Il 2 novembre 1907 il Sindaco trasmise al Pio Istituto P.Colonna  la nota con la quale il Provveditore agli Studi, d’intesa con il Ministero della P.I., comunicava che i seguenti professori potevano “essere assunti in servizio governativo”:  

- il prof. Rocco Catterina poteva essere confermato Preside effettivo senza insegnamento;  

- i professori. De Lorenzo, Duma, Chiriatti , Candido, Panico, Tondi, Papadia, Monastero, Luceri, De Franchis e Cesari erano assunti in servizio come straordinari e sarebbero passati ordinari dopo tre anni di esperimento, seguito da ispezione. 
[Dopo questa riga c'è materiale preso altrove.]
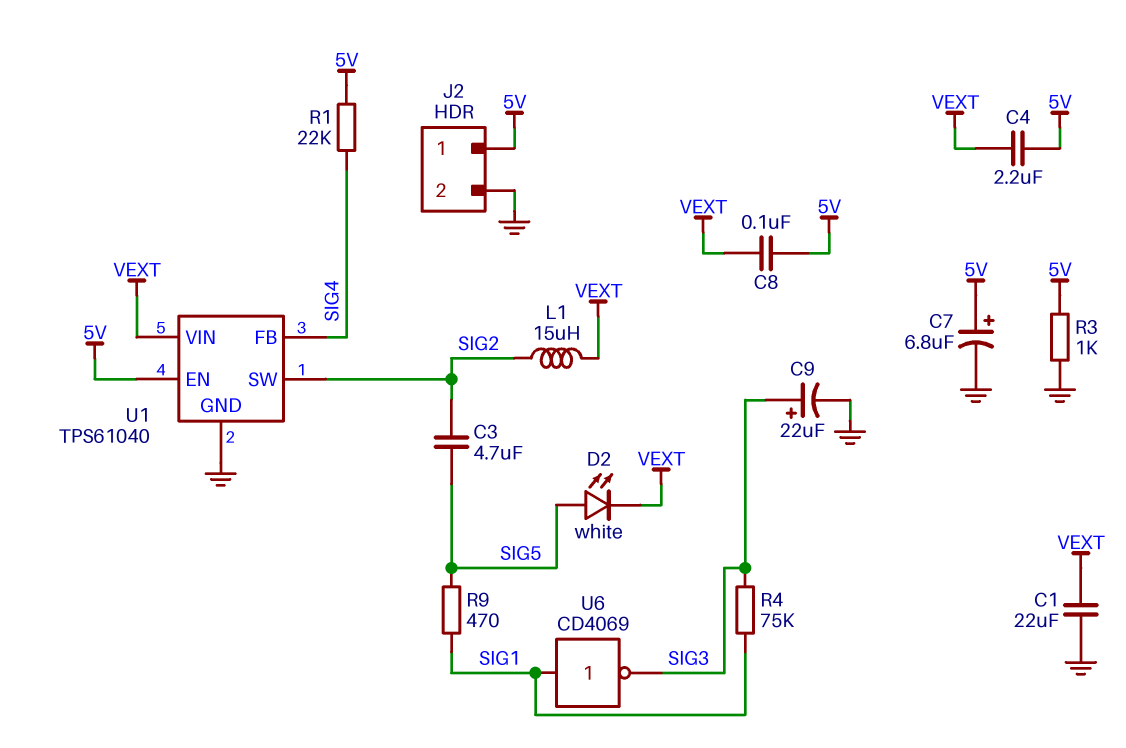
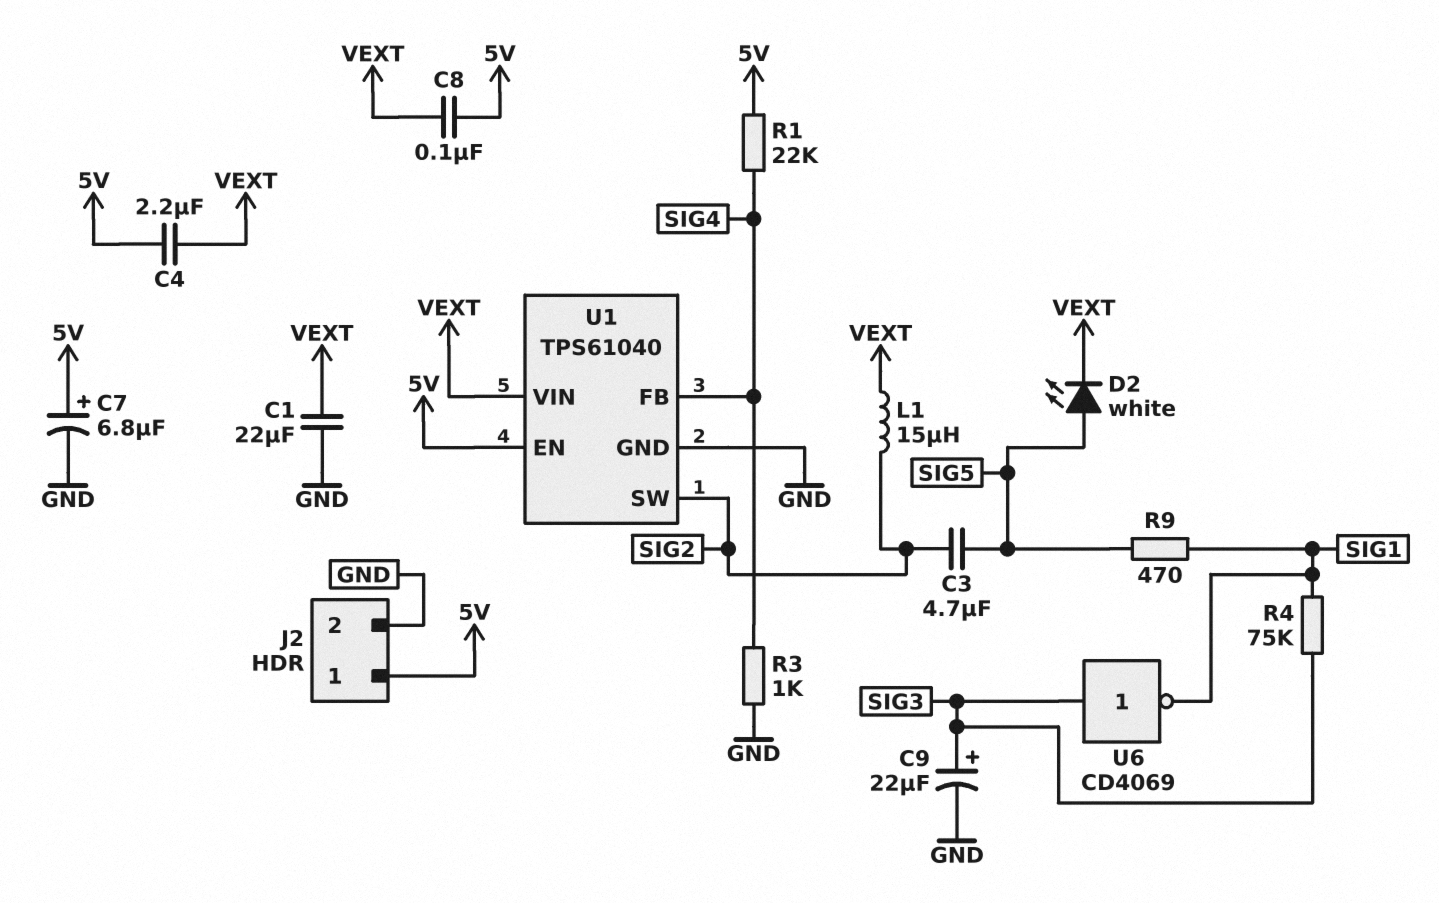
R3: 1k (5V, GND) -> 1k (GND, SIG4)
U6: NOT CD4069 (in SIG1, out SIG3) -> NOT CD4069 (in SIG3, out SIG1)

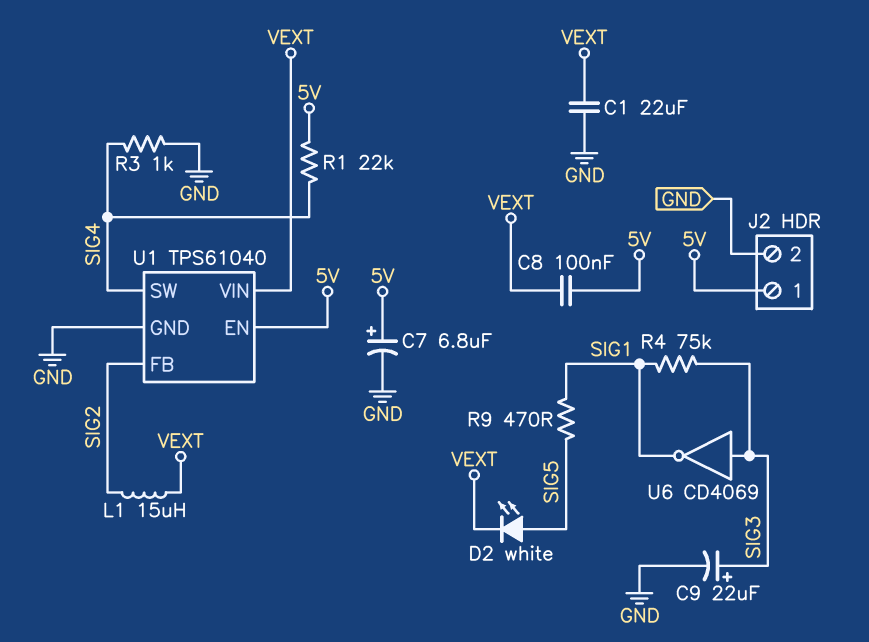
C3: 4.7uF (SIG2, SIG5) -> none
C4: 2.2uF (5V, VEXT) -> none
U1 pin FB: SIG4 -> SIG2
U1 pin SW: SIG2 -> SIG4

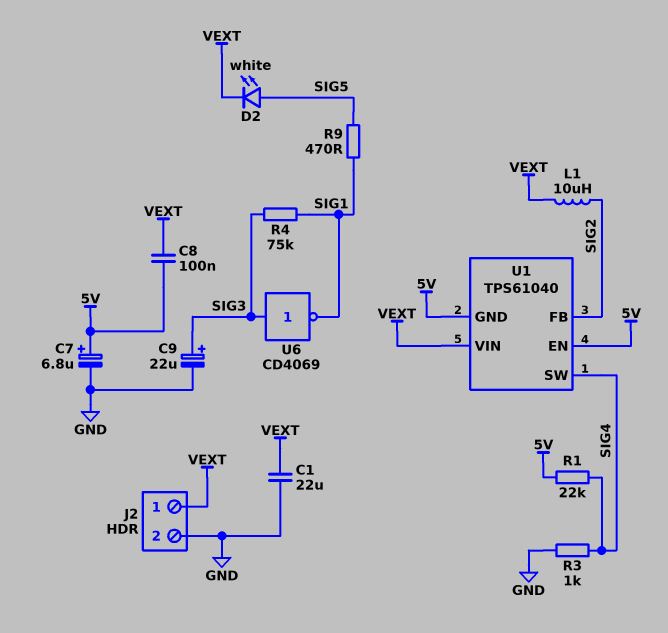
J2 pin 1: 5V -> VEXT
L1: 15uH (SIG2, VEXT) -> 10uH (SIG2, VEXT)
U1 pin GND: GND -> 5V

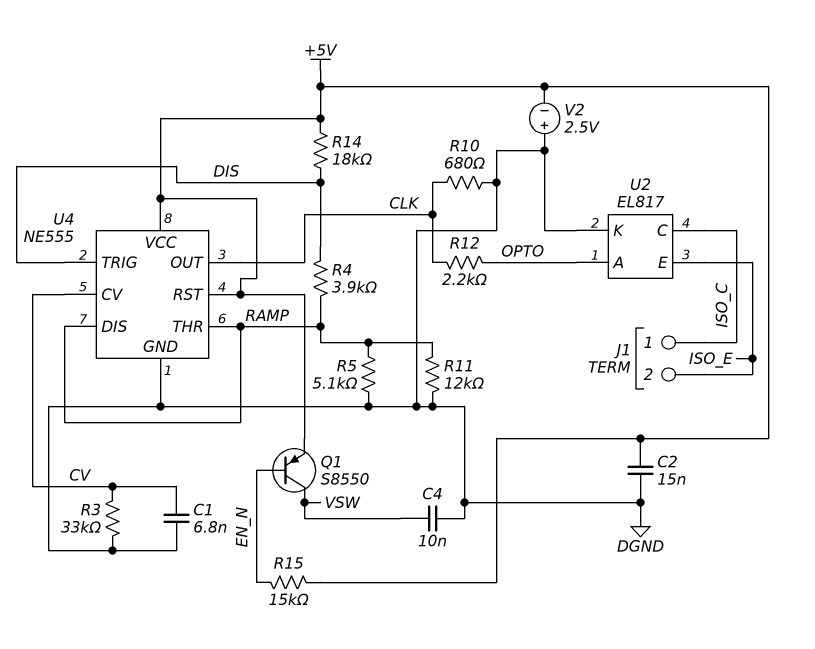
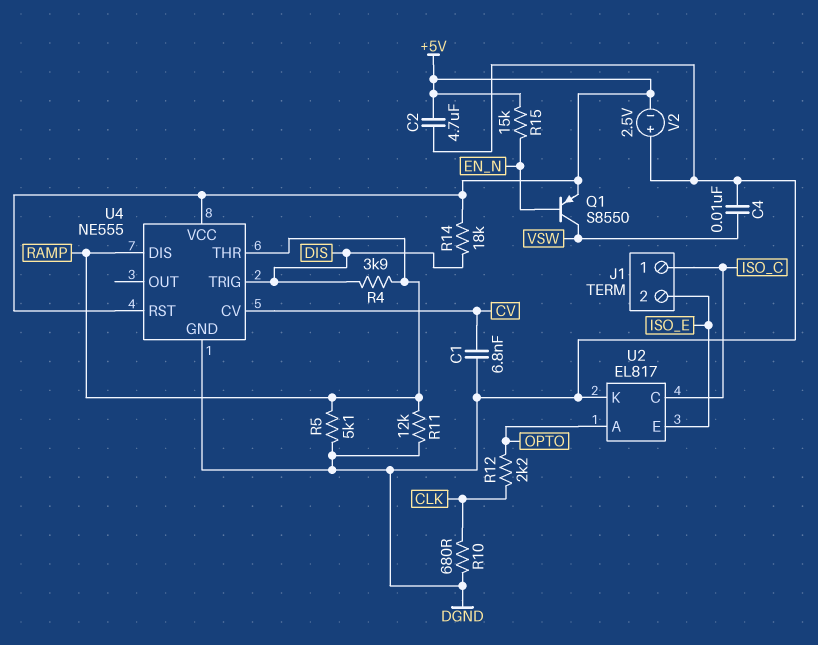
C2: 15nF (+5V, DGND) -> 4.7uF (+5V, DGND)
R3: 33k (CV, DGND) -> none
U4 pin OUT: CLK -> none

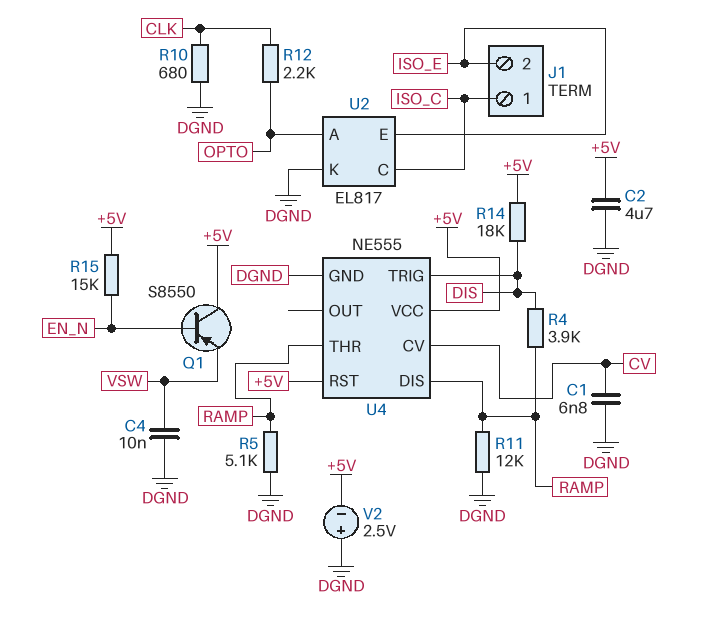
Q1: PNP S8550 (B EN_N, C VSW, E +5V) -> PNP S8550 (B EN_N, C +5V, E VSW)

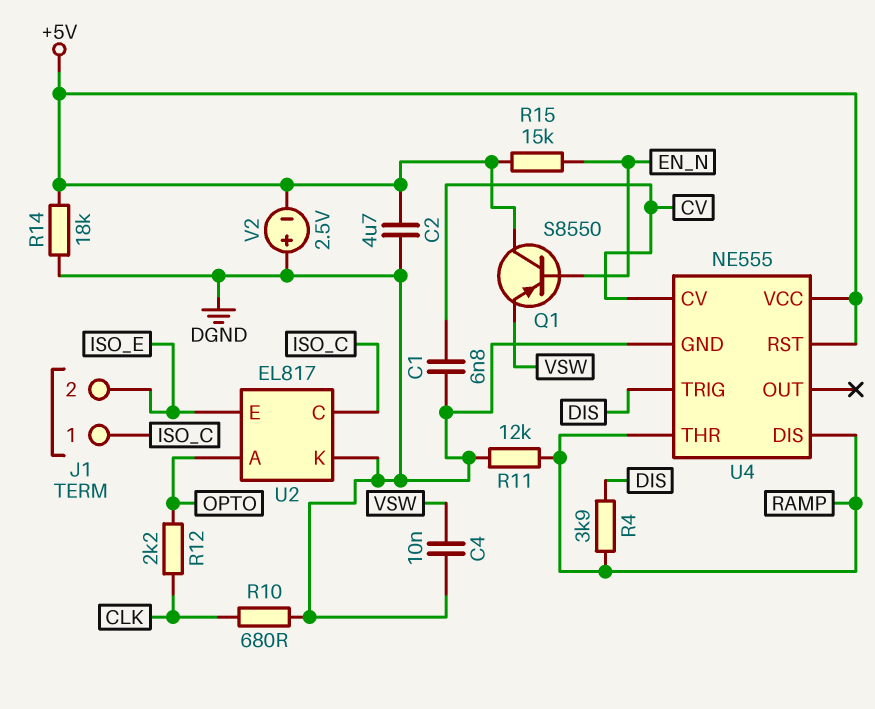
R5: 5.1k (DGND, RAMP) -> none
R14: 18k (+5V, DIS) -> 18k (+5V, DGND)

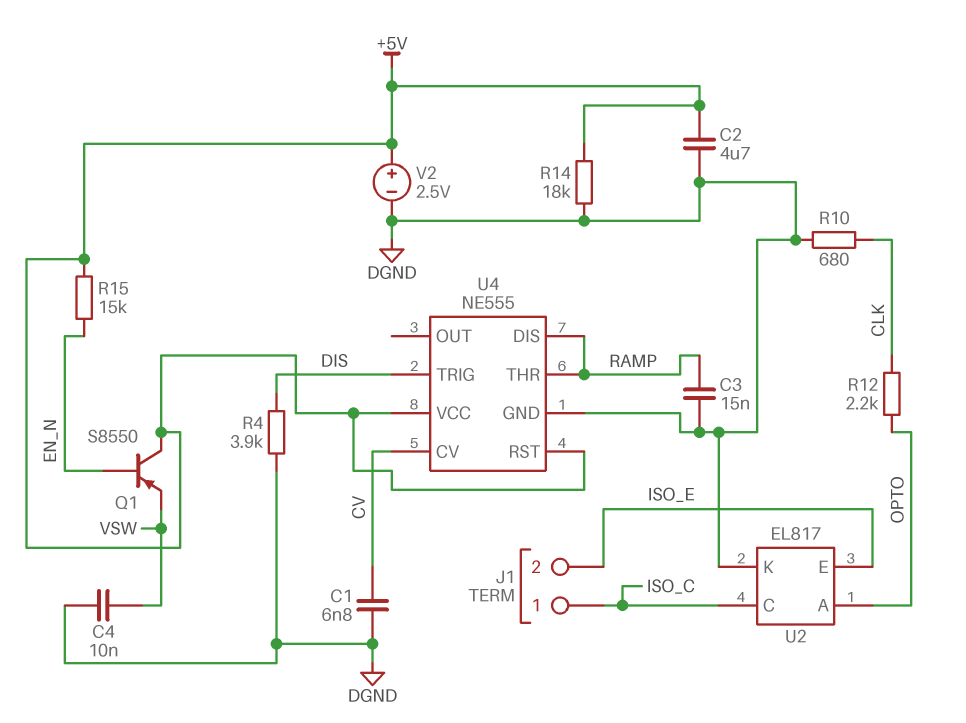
C3: none -> 15nF (DGND, RAMP)
R4: 3.9k (DIS, RAMP) -> 3.9k (DGND, DIS)
R11: 12k (DGND, RAMP) -> none
V2: 2.5V (plus DGND, minus +5V) -> 2.5V (plus +5V, minus DGND)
Tuttavia, in attesa di ulteriori disposizioni ministeriali, non si potè procedere alle nomine regolari dei soprindicati docenti, che perciò conservarono gli incarichi avuti nell’anno scolastico 1906-07. Inoltre, poiché il Ministero sarebbe stato in grado di erogare gli emolumenti mensili al  personale solo dopo la registrazione da parte della R. Corte dei Conti del R.D. n. 470, il Pio Istituto continuò a pagare gli stipendi. Quindi, tra ritardi e contrattempi, il Liceo- Ginnasio di Galatina, a partire dall’a.s. 1907-08, si avviò a divenire un’invidiabile realtà dell’istruzione pubblica nel Salento.

Il Pio Istituto Colonna e il Comune di Galatina furono dispensati dal pagamento all’Erario del canone di regificazione dopo 24 anni, cioè con R.D. 14  settembre 1931. Ma l’Amministrazione Comunale continuò a pretendere dal Pio Istituto P. Colonna la fornitura alle Scuole di locali, suppellettili, registri scolastici, materiale di cancelleria, ecc., anche in presenza di norme che ponevano le spese di simili prestazioni a carico dei Comuni.

 La fornitura di registri scolastici al Liceo-Ginnasio non fu più effettuata a partire dal 1958, per decisione della C.A. presieduta dal prof. Carlo Stasi, ma il Pio Istituto  continuò a fornire i locali. Soltanto il 22 maggio 1967 tra il prof. Paolo Congedo, presidente pro tempore della C. A.,  e il dott. Cesare Brandi, commissario prefettizio al Comune di Galatina, ci fu una transazione con la quale fu stabilito che l’Amministrazione Comunale, a partire dall’anno scolastico 1962- 63, doveva pagare un canone d’affitto per i locali occupati dal Liceo Ginnasio.